Years ago, the birth of mass media gave marketers amazing power to dictate what consumers should buy. Marketers advertised their products in newspapers, radio, and TV; told consumers what to buy, and consumers complied. As businesses grew, marketers reinvested in even more advertising to fuel further growth and the cycle continued. This advertising cycle was incredibly effective for years. Companies grew. Media outlets grew. Advertisers grew. Unfortunately, too much of a good thing can kill you.

The human brain is remarkably adept at filtering noise. We are continually bombarded with sensory stimulation of every kind. The brain, unable to process each and every message, must determine which stimuli are important enough to process and which should be ignored.  In fact, inability to perform this kind of filtering is symptomatic in some forms of autism.  So, as the numbers of advertisers, media outlets, and product choices grew, the volume of messages became too much for people to process, and our brains began to stop listening.

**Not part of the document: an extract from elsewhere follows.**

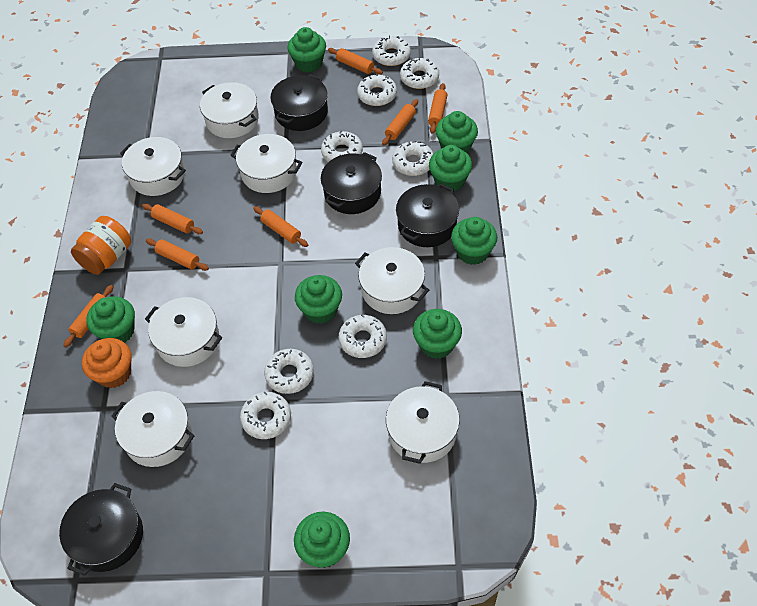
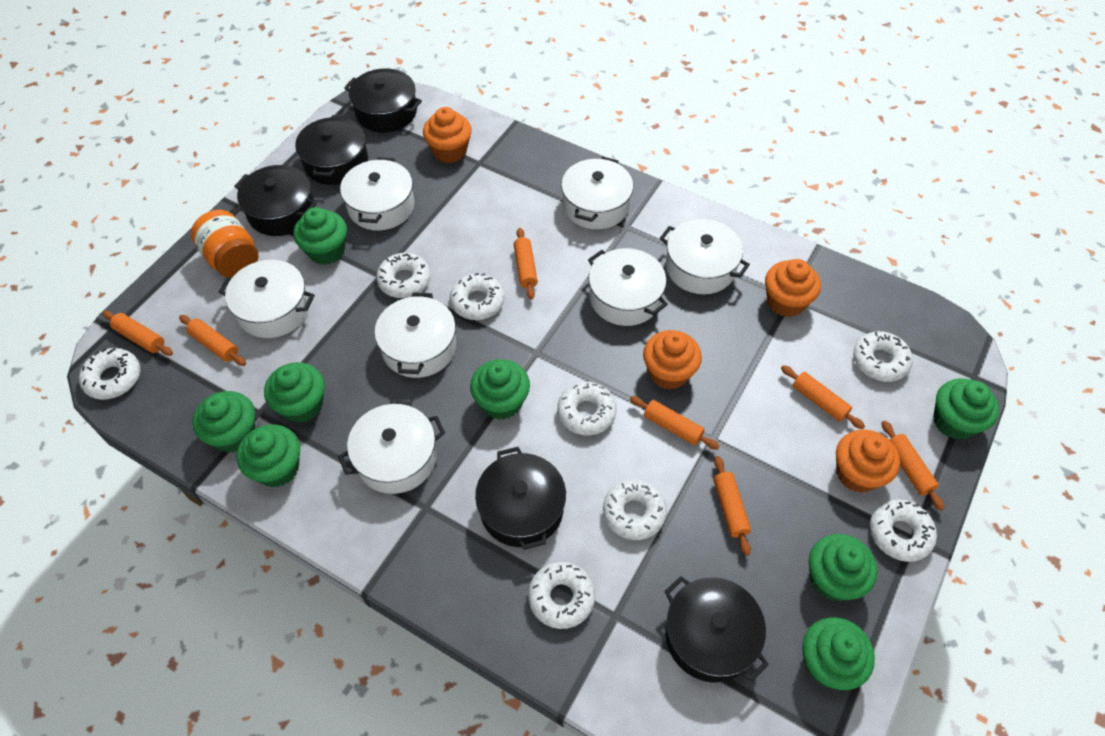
black pot: 4 -> 5
orange cupcake: 1 -> 4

Marketers realizing advertising was losing its effectiveness, but not really understanding why, became more desperate to attract our attention. They began to either shout louder and more often or they looked for new ways to interrupt and gain our attention. However, the more consumers were interrupted by advertising, the more advertisers were ignored. Eventually, advertising became less about selling and more about achieving brand recognition, largely the purview of deep-pocketed corporations, and still mostly ignored.

As the internet matured, marketers continued to see their powers of proclamation deteriorate. First, search engines leveled the playing field by enabling smaller companies to have their voices heard by markets traditionally dominated by large corporations. Second, the evolution of the internet as a social medium gave consumers the ability to discuss the faults and virtues of products and companies, all but removing the power of brand definition from the hands of the marketers. The marketers’ knee-jerk reaction was to combat negative comments on the internet by silencing them. Of course, this almost never works. As Joe Rogan’s character from the TV program News Radio put it, "Dude, you can't take something off the Internet. That's like trying to take pee out of a swimming pool." Actually, it’s even worse, since trying to remove content from the internet often results in amplification of the content you are trying remove. See recent stories about the hacked HD-DVD key and corporate Wikipedia edits as prime examples.

Marketers have been recognizing over the past decade that their days of dictating to customers are over and traditional advertising as a cost-effective means to sell goods and services is dead. To avoid being ignored, effective marketers (i.e. anyone interested in growing their business) must provide target markets with information they can use, engage customers in conversations, build relationships, and ultimately establish trust.

Many in the optical industry (who you would think should know better) are slow to catch on. I’ll bet you can name a few.